Note 8 CONVERTIBLE NOTE PAYABLE AND WARRANTS
On June 23, 2010 mBeach executed a 5% Convertible Note and issued Class A, Class B and Class C Warrants to H&H Group Associates LLC, a New York limited liability company, in consideration for $72,000. The Convertible Note matures in three years and after five months from the date of issuance will be convertible to 10,696,291 shares of common stock of mBeach. H&H Group has the option to convert all or any portion of the Note prior to maturity. If mBeach desires to prepay the Note prior to the 5 month anniversary (when it is convertible), mBeach must pay a prepayment penalty equal to twice the amount being prepaid. For example, if mBeach desires to prepay $30,000 of the principal outstanding, then mBeach must pay $60,000. The Note shall be automatically due and payable if mBeach fails to pay the Note when it is due, fails to deli ver the shares to be issued upon conversion of the Note, any bankruptcy event of mBeach or any breach of a covenant or representation of mBeach.

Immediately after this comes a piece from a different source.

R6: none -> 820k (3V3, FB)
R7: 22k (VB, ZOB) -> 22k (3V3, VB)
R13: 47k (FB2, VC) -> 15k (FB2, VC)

In connection with the issuance of the Note, mBeach issued H&H Group three separate classes of warrants, each class exercisable for 10,285,994, 10,770,694 and 11,278,193, respectively, shares of common stock of mBeach for an aggregate exercise price of $150,000, 150,000 and $500,000, respectively. The warrants are exercisable for 3 years.
Note 9 SUBSEQUENT EVENTS
On July 13, 2010, mBeach Software, Inc., a Florida corporation (the “Registrant”), consummated the closing of the transactions contemplated under the Stock Exchange Agreement dated June 15, 2010 (the “Exchange Agreement”) with Skin Cancer Scanning Ltd., an Israeli corporation (“SCS”) and all of its shareholders. At the closing the Sellers transferred to Skin Cancer Scanning, Inc., a wholly-owned subsidiary of mBeach incorporated in Nevada, all of their shares of SCS so that mBeach currently owns all of the issued and outstanding shares of SCS.
Simultaneous with the closing of the transactions contemplated by the Exchange Agreement, the Sellers consummated the transactions contemplated by the Stock Purchase Agreement dated June 15, 2010 with William Gaffney, the principal shareholder of mBeach. Pursuant to such agreement, William Gaffney transferred all his 156,000,000 shares of common stock of mBeach to the Sellers. These shares represent 91% of the issued and outstanding stock of mBeach.

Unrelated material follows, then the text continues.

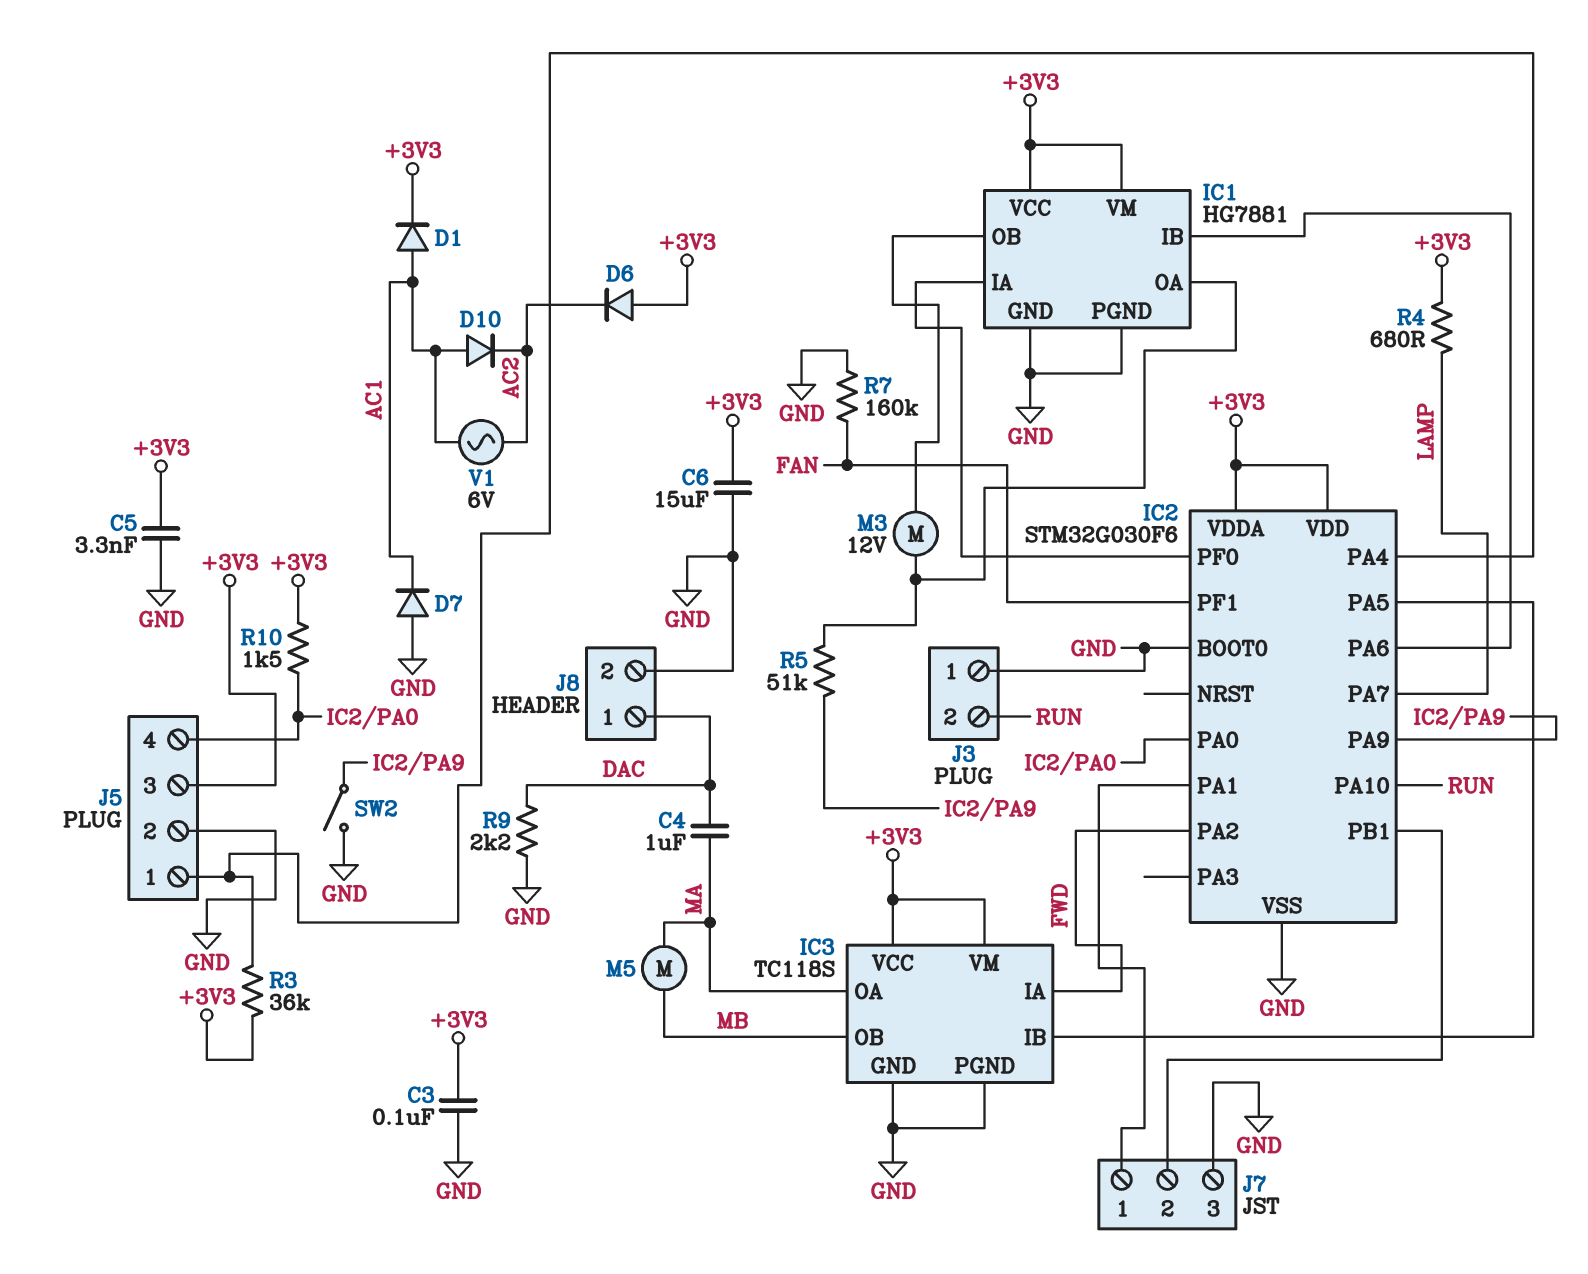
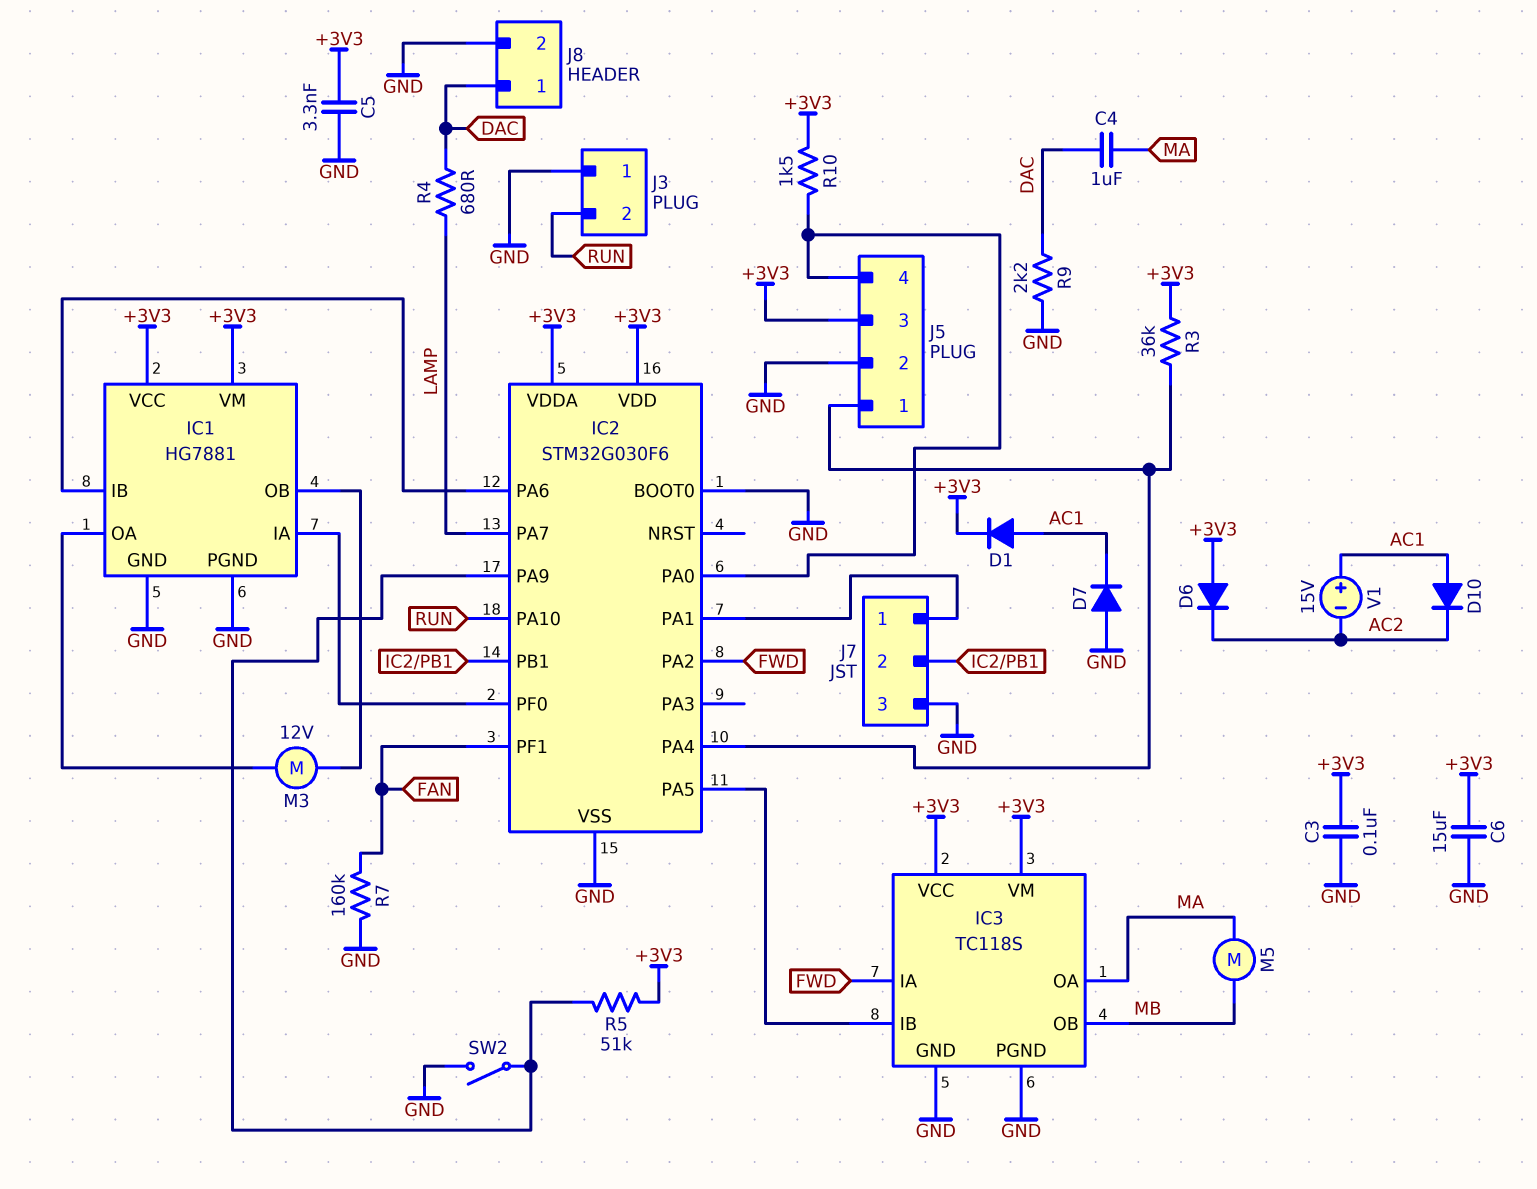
R4: 680 (+3V3, LAMP) -> 680 (DAC, LAMP)
R5: 51k (IC1/OA, IC2/PA9) -> 51k (+3V3, IC2/PA9)
V1: AC 6V (AC1, AC2) -> 15V (plus AC1, minus AC2)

In connection with the closing, seven of the Sellers cancelled their options to purchase the ordinary shares of SCS and received options to purchase an aggregate of 36,140,442 shares of common stock of mBeach. The per share exercise price of 35,345,362 of said options, is 25% less than volume weighted average closing price of a share of our common stock for the five trading days prior to the exercise thereof. The per share exercise price of 795,080 of the options is the volume weighted average closing price of a share of our common stock for the five trading days following the closure of this merger. All the options expire March 31, 2012.

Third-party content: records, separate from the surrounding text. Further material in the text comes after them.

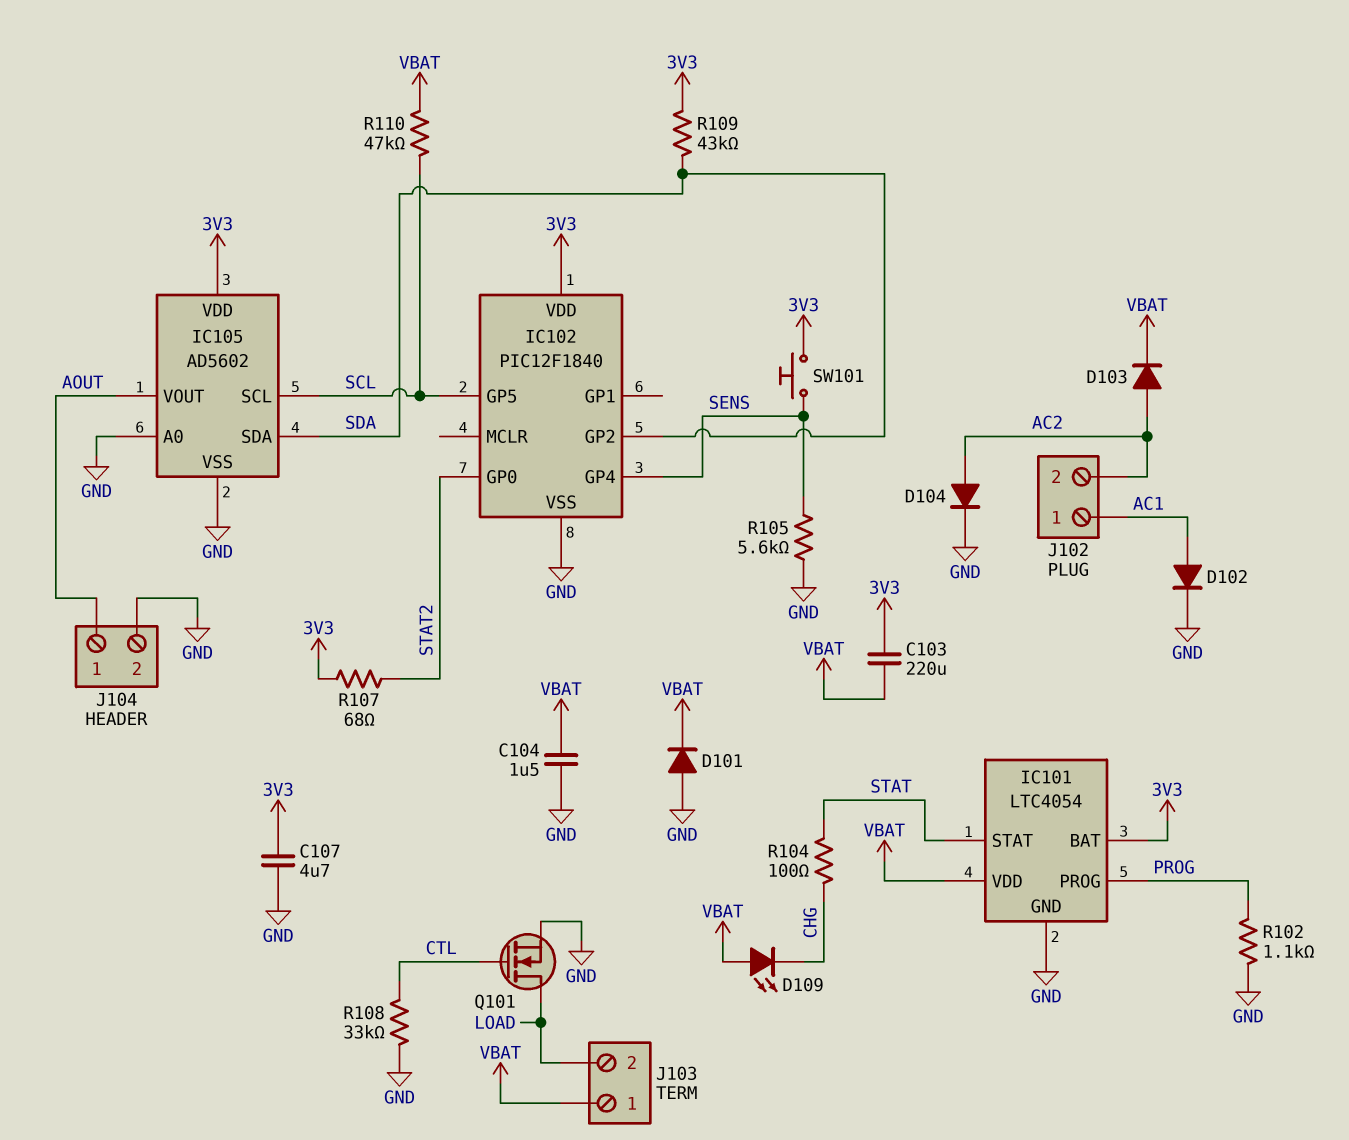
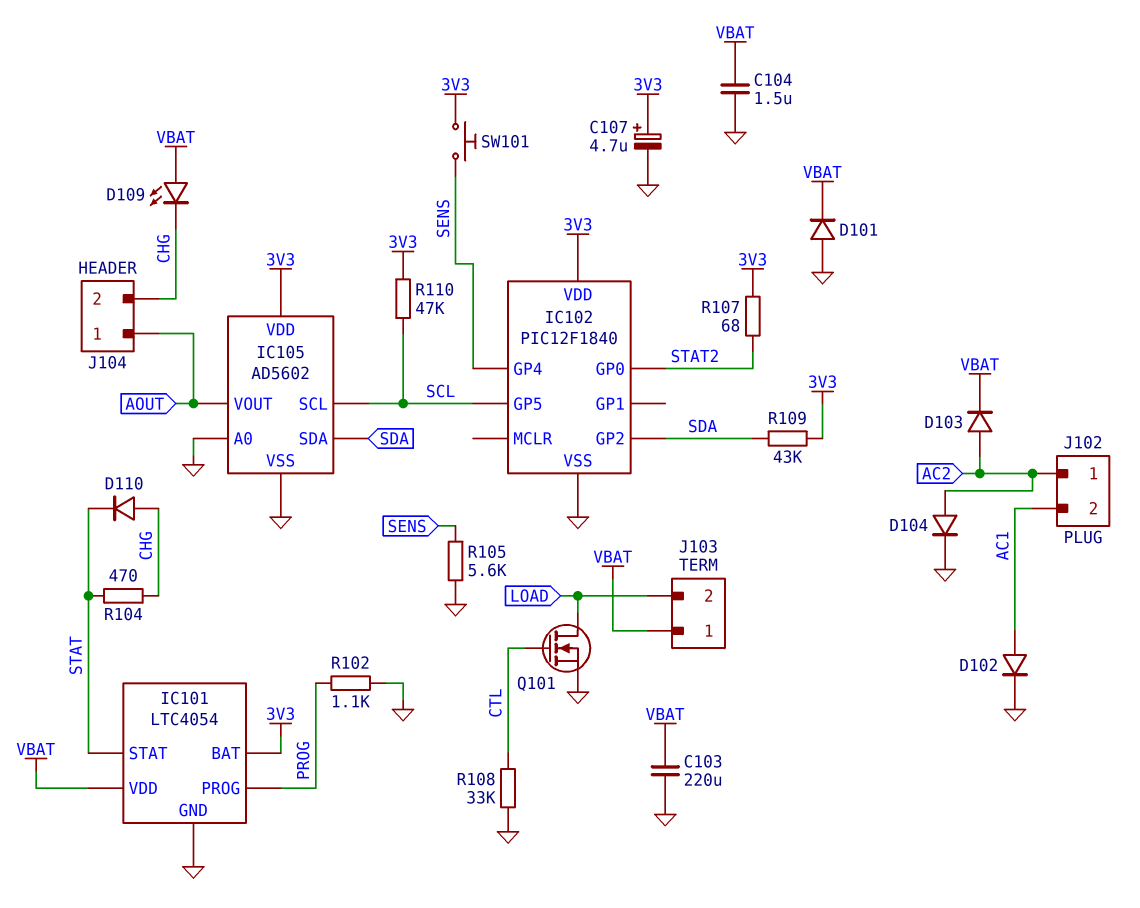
C103: 220uF (3V3, VBAT) -> 220uF (GND, VBAT)
C107: 4.7uF (3V3, GND) -> 4.7uF (plus 3V3, minus GND)
D110: none -> diode (A CHG, K STAT)
J102 pin 1: AC1 -> AC2
J102 pin 2: AC2 -> AC1
J104 pin 2: GND -> CHG
R104: 100 (CHG, STAT) -> 470 (CHG, STAT)
R110: 47k (SCL, VBAT) -> 47k (3V3, SCL)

Certain of the Sellers maintained their respective right to obtain 12% of any consideration paid to SCS if there is a change in control or sale of all or substantially all of the assets of SCS. Each of the Sellers also executed a Lock-Up agreement whereby they agree not to sell any of their shares in mBeach for 15 months until October 15, 2011.
As a result of the consummation of the transaction with SCS, the fiscal year end of the Registrant is the fiscal year end of SCS, which is December 31ST.